O artista considera que tudo que faz é bem diferente, as figuras peculiares que incendeiam o coração de Raíssa, são de fato, únicas, e fazem valer a máxima de que: “A arte existe porque a vida não basta”, do poeta Ferreira Gullar. Que se refaz nas palavras de Raíssa: “A arte é muito para os inconformados com a realidade, então a gente tem a necessidade de criar algo novo, a partir da nossa interpretação, algo que queríamos que existisse”.

Histórias a contar e a talhar

A esposa, que não se considera artista, mas tem arte no sangue, é apaixonada por moda e também faz a xilogravura acontecer fora das peças em madeira. Juntos, já idealizaram estamparias em peças de roupa. A produção de Mané Gostoso Neto é feita em casa. Em um ateliê familiar, Leonardo passa algumas horas da semana imerso em madeira, papel e tinta.

Inspirações

Ninguém faz arte sozinho e Leonardo não se acompanha apenas da esposa. Sempre é possível beber e se inspirar em alguma fonte. No caso de Leonardo, isso é um fato consumado. Ele nos conta que adora ter referência e acompanhar o trabalho de outros artistas. Cita Marcelo Soares, Ciro Fernandes, o Samico, a Dina e o José Costa Leite.

Obras do artista Gilvan Samico em exposição na mostra ‘Armorial 50 anos’, em Campina Grande (Foto: Vanessa Costa/Reprodução)
O lapidar da pele

A xilogravura pode virar estampa de roupa, ilustrar cordel, decorar casas e também pode se transformar em tatuagem. A tatuadora Layla Gabrielle, de 30 anos, entrega aos seus clientes desenhos autorais inspirados nos traços da xilogravura e com visuais relacionados ao Nordeste brasileiro. 

Layla tira seu sustento da arte há sete anos, navegando por várias técnicas e trabalhos. Além das tatuagens, ela faz ilustração infantil, trabalha com aquarela e pintura. ‘’Eu gosto de testar tudo que tenho ao meu dispor. A arte sempre me atravessou profundamente e sempre fez parte da minha vida, tanto que a minha formação acadêmica é em artes’’, disse.
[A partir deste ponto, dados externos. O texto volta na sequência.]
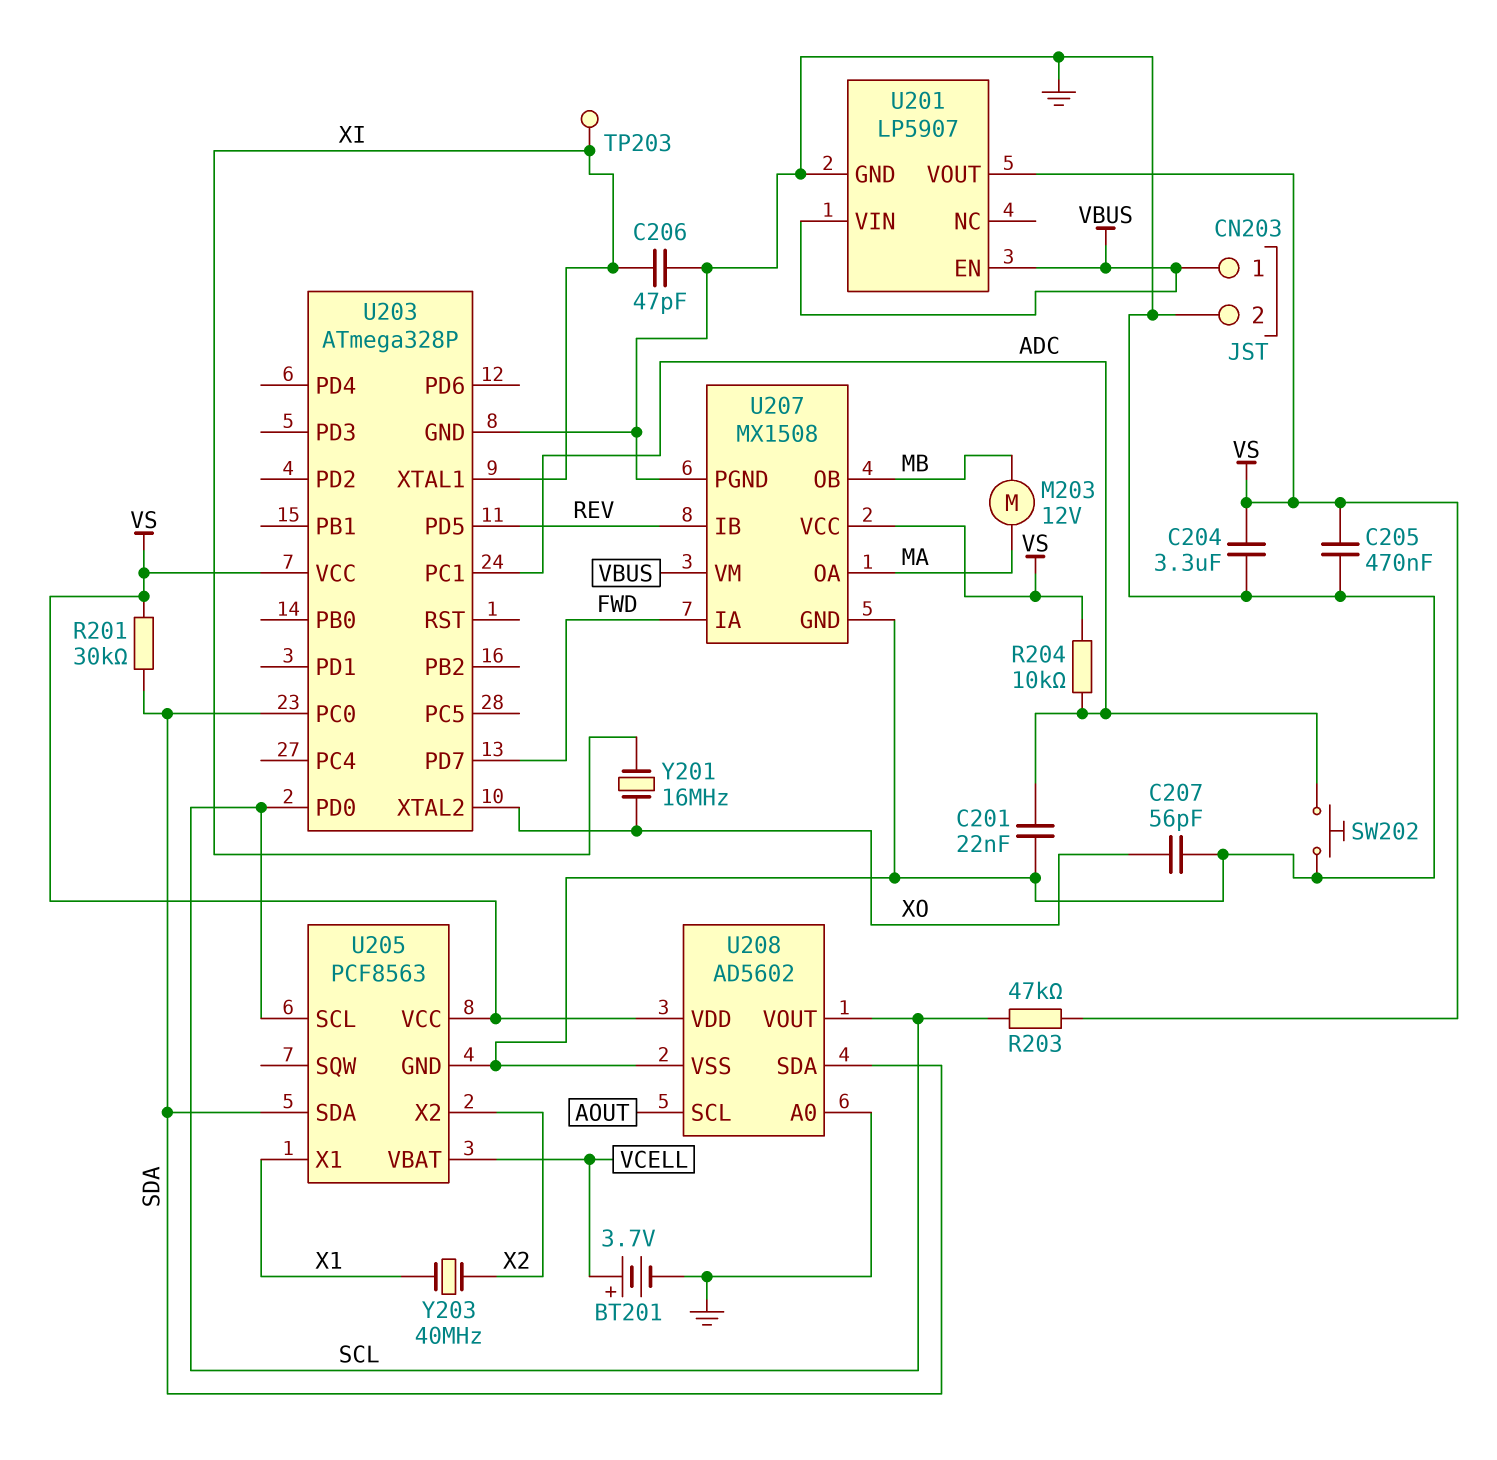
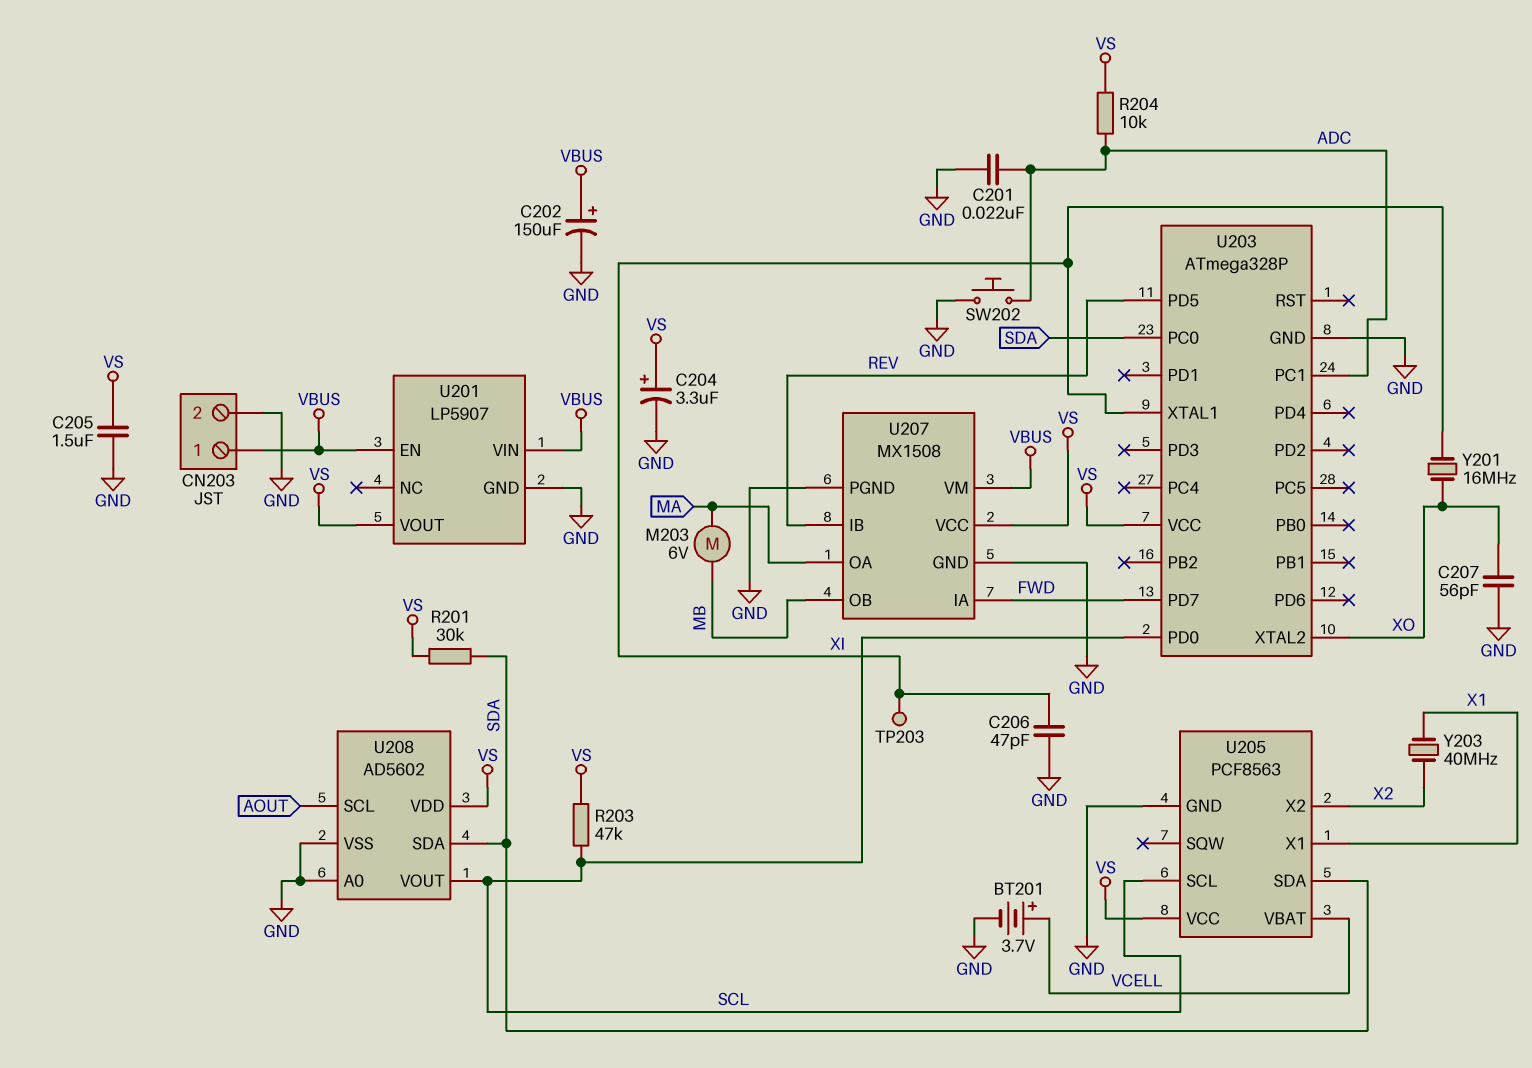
C202: none -> 150uF (plus VBUS, minus GND)
C204: 3.3uF (GND, VS) -> 3.3uF (plus VS, minus GND)
C205: 470nF (GND, VS) -> 1.5uF (GND, VS)
M203: motor 12V (MA, MB) -> motor 6V (MA, MB)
A tatuadora aprendeu a fazer xilogravura na UFPB, quando teve a oportunidade de explorar gravuras em vários materiais, como borracha, madeira e até metal. Mas misturar xilogravura com tatuagem não foi uma ideia da jovem, que foi influenciada por outros tatuadores que utilizam técnicas ainda mais complexas para gravar uma imagem na pele do cliente. Tatuadores xilogravuristas tradicionais costumam talhar a gravura na madeira ou outro material e fazem a impressão do desenho direto na pele, semelhante ao processo comum da arte. 

Ao contrário deles, Layla faz um meio termo: ela adapta a sua ilustração para que lembre uma xilogravura. A tatuadora começou fazendo a imagem com lápis grafite, estudando como se comportava a estética, já que não tinha os materiais necessários para fazer a gravura e a impressão na pele. Por não talhar a gravura na madeira ou utilizar um processo semelhante, não se considera uma xilogravurista, mas sim uma artista multidisciplinar que trabalha com ilustração.

“Sempre achei muito interessante como a gente podia explorar uma estética nordestina, de vários símbolos e insígnias, fui me instigando a trabalhar com isso”, afirma.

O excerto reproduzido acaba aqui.